Building the Next Generation of Leadership in the Trade & Construction Industry

Building the Next Generation of Leadership in the Trade & Construction Industry

The trade and construction industry is at a pivotal moment.

Across Australia, businesses are facing ongoing skilled labour shortages, rising operational costs, increasing compliance requirements, and the rapid emergence of technologies such as Artificial Intelligence. At the same time, a new generation of workers is entering the industry with different expectations around leadership, communication, workplace culture, and career development.

To remain competitive and attract quality people, trade businesses must evolve beyond traditional management approaches and develop leaders who can build high-performing teams, strong workplace cultures, and sustainable business growth.

At PROTRADE United, we believe leadership is no longer just about directing people. It's about developing people.

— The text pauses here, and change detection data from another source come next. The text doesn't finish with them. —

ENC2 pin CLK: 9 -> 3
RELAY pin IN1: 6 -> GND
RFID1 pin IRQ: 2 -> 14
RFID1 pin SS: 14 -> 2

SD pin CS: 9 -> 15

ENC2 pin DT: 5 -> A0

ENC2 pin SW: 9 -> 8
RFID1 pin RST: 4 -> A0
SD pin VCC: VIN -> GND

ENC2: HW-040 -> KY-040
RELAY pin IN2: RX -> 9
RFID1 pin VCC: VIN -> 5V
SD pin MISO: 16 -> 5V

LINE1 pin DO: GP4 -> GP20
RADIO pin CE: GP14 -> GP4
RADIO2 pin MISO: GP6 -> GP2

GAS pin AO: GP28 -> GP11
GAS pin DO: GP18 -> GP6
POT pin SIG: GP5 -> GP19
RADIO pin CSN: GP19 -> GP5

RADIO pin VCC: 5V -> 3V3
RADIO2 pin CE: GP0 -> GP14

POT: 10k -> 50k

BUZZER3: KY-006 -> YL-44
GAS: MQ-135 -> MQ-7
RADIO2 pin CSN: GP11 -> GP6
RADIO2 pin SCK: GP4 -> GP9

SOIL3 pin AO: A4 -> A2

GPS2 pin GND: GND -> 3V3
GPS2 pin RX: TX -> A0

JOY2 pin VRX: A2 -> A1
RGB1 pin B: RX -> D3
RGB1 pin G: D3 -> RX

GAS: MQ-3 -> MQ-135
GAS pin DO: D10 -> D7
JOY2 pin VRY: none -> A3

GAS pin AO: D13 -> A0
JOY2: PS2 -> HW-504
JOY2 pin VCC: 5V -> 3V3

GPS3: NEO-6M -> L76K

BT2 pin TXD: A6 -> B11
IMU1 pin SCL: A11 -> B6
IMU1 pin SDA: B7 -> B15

One framework helping business owners understand this evolution is Action Logics, originally developed by David Rooke and William Torbert. The model provides valuable insights into how leaders think, make decisions, respond to challenges, and influence those around them.

Understanding these leadership stages enables business owners to identify where their leaders currently operate and create a pathway for ongoing development.

Understanding Action Logics

An Action Logic is the lens through which a person interprets situations, responds to pressure, and exercises leadership.

Rather than being fixed personality types, Action Logics represent stages of leadership development that can evolve over time through experience, coaching, learning, and self-awareness.

The seven primary Action Logics are outlined below.

Action Logic

Core Focus

Typical Characteristics

Opportunist

Self-preservation

Focused on immediate wins and personal advantage

Diplomat

Belonging and acceptance

Avoids conflict and seeks harmony

Expert

Technical excellence

Relies heavily on knowledge, systems, and expertise

Achiever

Results and performance

Focused on goals, accountability, and outcomes

Individualist

Innovation and improvement

Challenges assumptions and explores new possibilities

Strategist

Systems transformation

Creates sustainable organisational change

Alchemist

Industry-wide impact

Shapes broader societal and industry outcomes

 

While leaders may display traits from multiple stages, most naturally operate from one dominant Action Logic.

How Action Logics Show Up in Trade Businesses

Within the trade and construction industry, these leadership styles often appear in familiar forms.

The Opportunist

Focused on short-term outcomes and self-protection, this leader often reacts rather than plans. While capable of handling immediate crises, they can create conflict, erode trust, and struggle to build long-term team performance.

The Diplomat

Well-liked and supportive, Diplomats prioritise relationships and team harmony. However, their reluctance to address performance issues or difficult conversations can lead to accountability challenges and inconsistent standards.

The Expert

The Expert is highly skilled and often promoted because of their technical capability.

This is one of the most common leadership styles within trade businesses.

Experts pride themselves on knowing the right way to complete a task and often become the person everyone relies on for answers. While technically strong, they can unintentionally create bottlenecks by micromanaging, struggling to delegate, or becoming frustrated when others don't perform tasks exactly as they would.

The Achiever

Achievers focus on outcomes, productivity, and team performance.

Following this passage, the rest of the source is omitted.